Stay Healthy While Quarantined

Every day, we’re waking up to a world that has become like a stranger to us. The stress of being quarantined and fear of the unknown has left many of us stressed, socially isolated or just plain bored.

There’s no denying it: Our lives have been turned upside down.

But there are things we can all do to help make these days better and to stay healthy, said Michigan Medicine dietitian Sue Ryskamp. “Keeping yourself healthy includes heightened hygiene, exercise and eating right.”

Ryskamp offers four tips to help get through these unprecedented times, no matter your age:

1. Establish routines. Establishing daily routines is especially helpful with kids at home, but also for those who are now relegated to work from home or retirees who can’t get out.

“The kitchen is a great place to get your day started with a routine,” Ryskamp said.

“If you have kids, get them engaged in planning meals together each day. Have them create a plan for breakfast, lunch and dinner, with the goal of introducing healthy choices,” Ryskamp said. Kids are more likely to gobble up the meals they’ve had a hand in creating, she said, like this favorite recipe of hers—Mexican stuffed sweet potatoes—which is simple and makes use of some of the items you might have in your pantry.
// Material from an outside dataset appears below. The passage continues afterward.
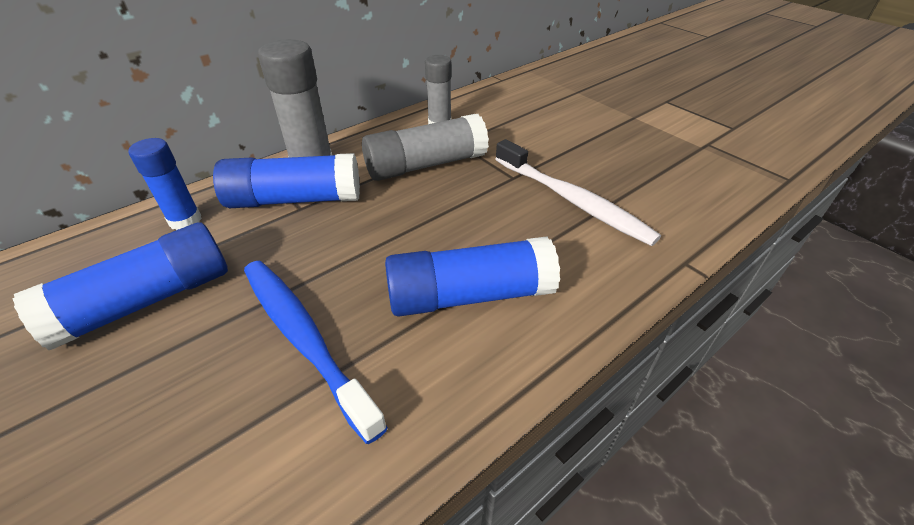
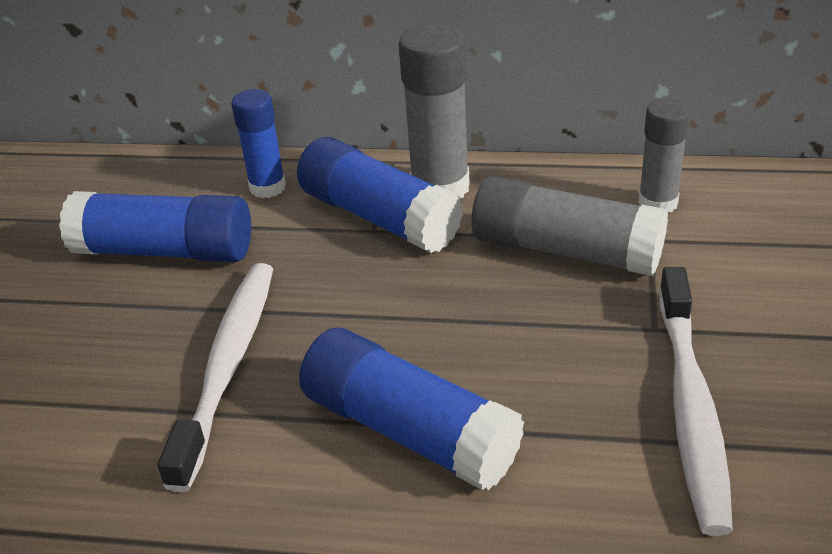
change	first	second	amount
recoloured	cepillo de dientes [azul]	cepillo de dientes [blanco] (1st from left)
“Be sure to keep a running grocery list so you can get the things you need with one trip or one delivery,” Ryskamp said.

This might also be the time to designate one night a week to order out. “Many restaurants offer delivery services or curbside pickup as a safety precaution,” she said. “And remember, your local restaurant owners need you now more than ever.”

Connecting with the outside world is a good routine to establish, especially for those who live alone. Whether via computer or telephone, make it a point to reach out to others each day.

“A lack of socialization can be harmful to your mental and physical health and can have an impact on your immune system,” Ryskamp says. “Stay connected with family and friends on a regular basis by scheduling online chats, happy hour (mocktails are acceptable!) or birthday celebrations.”

And don’t forget the importance of keeping a relatively consistent sleep routine. “Now that we’re homebound, it’s OK to be a bit more flexible by sleeping an extra hour or so in the morning, but aim for seven to eight hours of sleep each night.”

2. Think twice about what you’re putting in your mouth—and why. While many of us are stressed beyond our limits, overeating can have a temporary calming effect. But temporary is the key word, Ryskamp said. “Without managing your eating habits during times of stress, you’re more likely to put on unwanted weight.”

Most important, she said, is the impact nutritious foods can have on your sleep, mood, energy level and immune system. “Incorporate whole foods and colorful fruits and vegetables and avoid sugary foods as much as possible.”

Before opening that refrigerator door again, consider what you might do instead: Take the dog for a walk, work on a puzzle or call a loved one. For those who are on restricted diets for health issues such as heart disease or diabetes, these tactics can prevent you from swaying during these stressful times. “Being mindful of why you’re eating is a good way to combat the urge to eat out of boredom,” Ryskamp said.

When you do go looking for a snack, make sure to have plenty of healthy options available. “A quarter cup of nuts, a piece of dark chocolate, air-popped popcorn, fruits and whole grain crackers with cheese are good choices.”

While baking is a great way to keep yourself occupied, make sure you’re not eating all those cookies or muffins at once. Freezing some of your goodies means you’ll be able to enjoy them in the days or weeks ahead.

3. Ramp up your fluid intake. Now more than ever, Ryskamp advised drinking plenty of fluids to help keep your body hydrated and to flush out toxins. “Some of the best choices are water, green tea with ginger or turmeric, clear soups and broths.”

Immune support drinks can be beneficial to boost your immune system. “Many of these provide vitamins A, C, D and Zinc, which are important to a healthy immune system.”

If you experience a fever, water enhanced with electrolytes, like low-sugar sports drinks or Pedialyte, are recommended.

4. Move your body. Getting plenty of exercise during these shelter-in-place days is vitally important—no matter what your age. “Exercise can help boost physical, mental and emotional health and can help reduce stress, which can take a toll on our immune systems,” Ryskamp said. She recommended checking out online exercise and yoga classes geared toward kids and adults. “Shoot for 30 to 40 minutes a day or longer, if possible.”

To energize your day and help you de-stress at night, Ryskamp recommends online videos such as “7 Minutes of Magic.”

She also recommends taking stock in your yard and getting it ready for the upcoming spring and summer planting season. “It’s something positive to look forward to and you can even begin inside by ordering online garden kits and various seeds to get a jump start on the season.”

With the weather warming up, now is a great time to get outside for some fresh air. “Take a hike with the kids or a friend—keeping in mind that social distancing needs to be practiced outside, too,” she said..

Those with health conditions such as heart issues or diabetes need to keep moving, too. “It doesn’t have to be strenuous exercise. Take a walk to the mailbox or walk the dog. Just remember, it’s important to stay active to enhance your wellbeing and your immune system. By staying active, you’ll be able to do many of the things that bring enjoyment to your life.”